Erdogan visa enfraquecer curdos e mudar Constituição para se recandidatar

  • 21/12/2024

Num contexto em que o Presidente turco pretende "recandidatar-se em 2028", mas se depara com o obstáculo constitucional que "proíbe que o Presidente exerça mais do que dois mandatos", a influência da Turquia no colapso do regime sírio poderá impactar a política interna turca, sustentou Isabel David, professora do Instituto Superior de Ciências Sociais e Políticas (ISCSP), em entrevista à Lusa.

 

E, adiantou, para emendar a Constituição turca Erdogan "precisa de enfraquecer os curdos", etnia espalhada entre o território sírio, iraquiano e turco.

Na Turquia, o Presidente é eleito para um mandato de cinco anos e pode ser reeleito uma vez, mas uma alteração da Constituição, quer por referendo, quer por maioria qualificada de 2/3 da Assembleia Nacional, poderá alterar esta lei.

A coligação política liderada pelo Presidente Erdogan detém 323 dos 600 lugares do Parlamento, alcançando assim a maioria absoluta. No entanto, o Partido Verde de Esquerda, pró-curdo, dispõe de 61 lugares e o principal partido da oposição turca, o Partido Republicano do Povo (CHP, social-democrata e laico), liderado por Kemal Kiliçdaroglu (principal rival de Erdogan nas eleições presidenciais), conta com 169 deputados na Assembleia.

"O que tem acontecido na Turquia durante este ano é que o Presidente e o seu partido, juntamente com o seu parceiro de coligação, o Partido do Movimento Nacionalista, têm negociado com os curdos de modo a ter o seu apoio para emendar a Constituiçao e permitir a reeleição do Presidente", adiantou a David, doutorada em Ciência Política.

"E mais uma autonomia curda na Síria é uma ameaça a isso", afirmou, referindo-se à região curda autónoma no norte Síria, que ganhou a sua autonomia em 2012 no contexto da guerra civil síria, na qual participou a sua força militar oficial, as Forças Democráticas Sírias (SDF), lideradas pelos curdos e consideradas como um grupo terrorista por Ancara.

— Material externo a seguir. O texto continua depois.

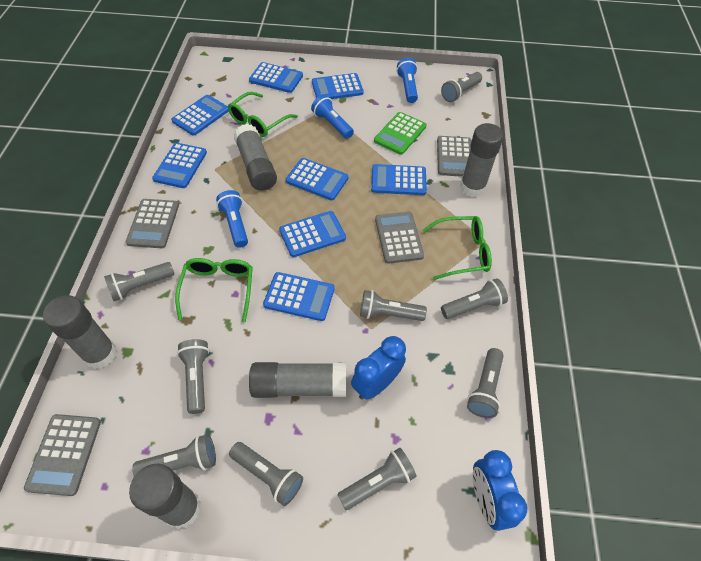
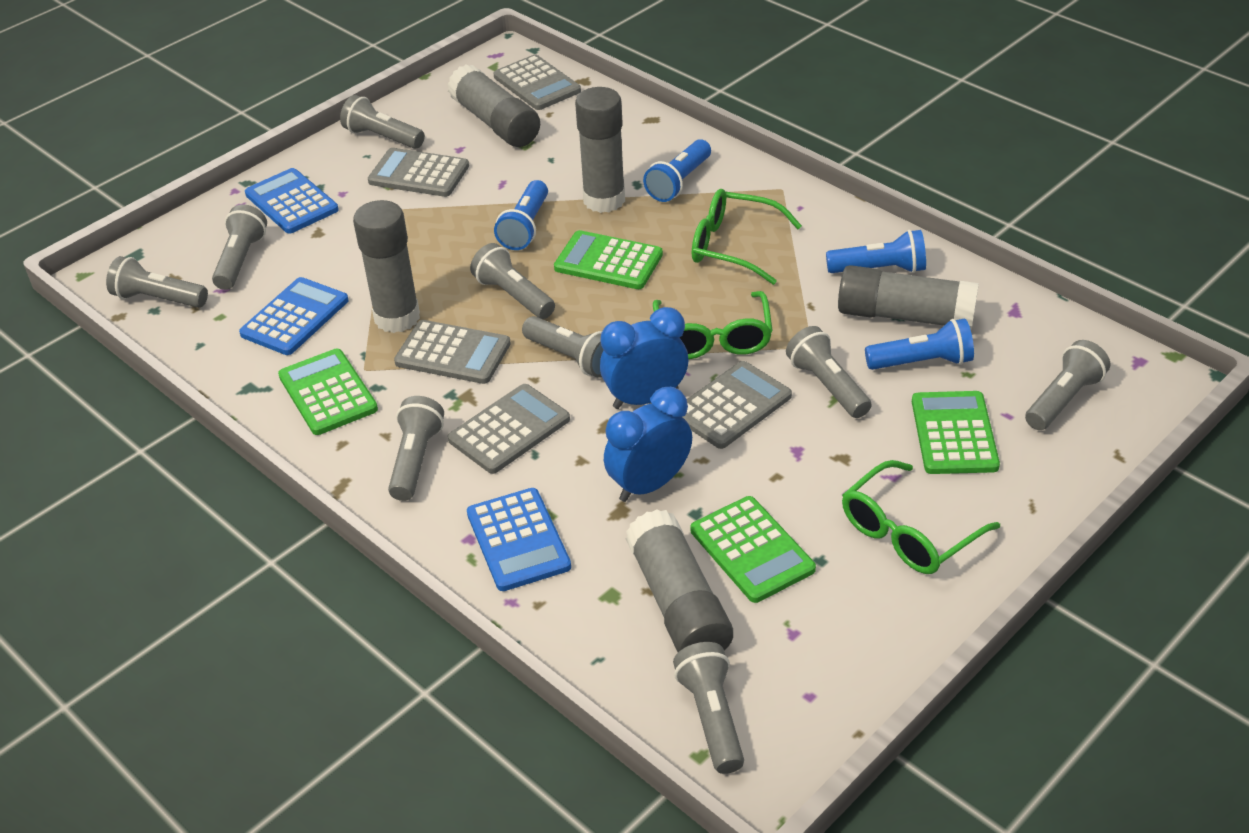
blue calculator: 8 -> 3
blue flashlight: 3 -> 4
green calculator: 1 -> 4
grey calculator: 4 -> 5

"Os curdos estabeleceram na região autónoma um modelo de governo que é um confederalismo democrático. É um modelo de democracia participativa, em que as várias etnias da Síria se auto-governam. E encontram soluções políticas, judiciais, sociais", explicou.

Segundo a investigadora, a autonomia curda no norte do país apresenta-se como "uma ameaça para a Turquia" uma vez que, "combinando esta autonomia com a autonomia dos curdos no Iraque", apresenta-se como "uma ameaça para o Estado turco, onde cerca de 20 a 25% do seu território é zona curda".

"Esta é uma questão muito delicada para a Turquia", reiterou.

O regime do Presidente sírio Bashar al-Assad, que esteve no poder 24 anos, foi derrubado na sequência de uma ofensiva relâmpago conduzida por uma coligação opositora, liderada pela Organização Islâmica de Libertação do Levante (Hayat Tahrir al Sham, ou HTS, em árabe) e que inclui fações pró-turcas.

A queda de Assad, que fugiu com a família para a Rússia após os rebeldes terem tomado o controlo de Damasco, ditou o fim de cinco décadas de poder da família do ex-Pesidente, mas também está a lançar várias interrogações sobre o futuro deste país devastado e fraturado por mais de uma década de guerra civil.

Ainda assim, apesar do sucesso do derrube do regime de Assad, a investigadora sublinha que existem várias questões "que ameaçam a Turquia", entre elas, o "risco" de uma "guerra civil entre as facções curdas e turcas".

A Turquia, cujo "apoio foi absolutamente fundamental" no derrube de Assad, apoia os principais grupos de rebeldes sírios, desde o HTS ao Exército Nacional Sírio, que tem estado a avançar sobre as zonas das SDF, no norte da Síria, arriscando uma intensificação da escalada do conflito num país que se encontra agora numa frágil fase de recontrução.

Erdogan tem também priorizado o combate contra os separatistas curdos do Partido dos Trabalhadores do Curdistão (PKK) e das Unidades de Proteção Popular (YPG), que lideram as SDF, um objetivo apoiado pelo novo governo da Síria.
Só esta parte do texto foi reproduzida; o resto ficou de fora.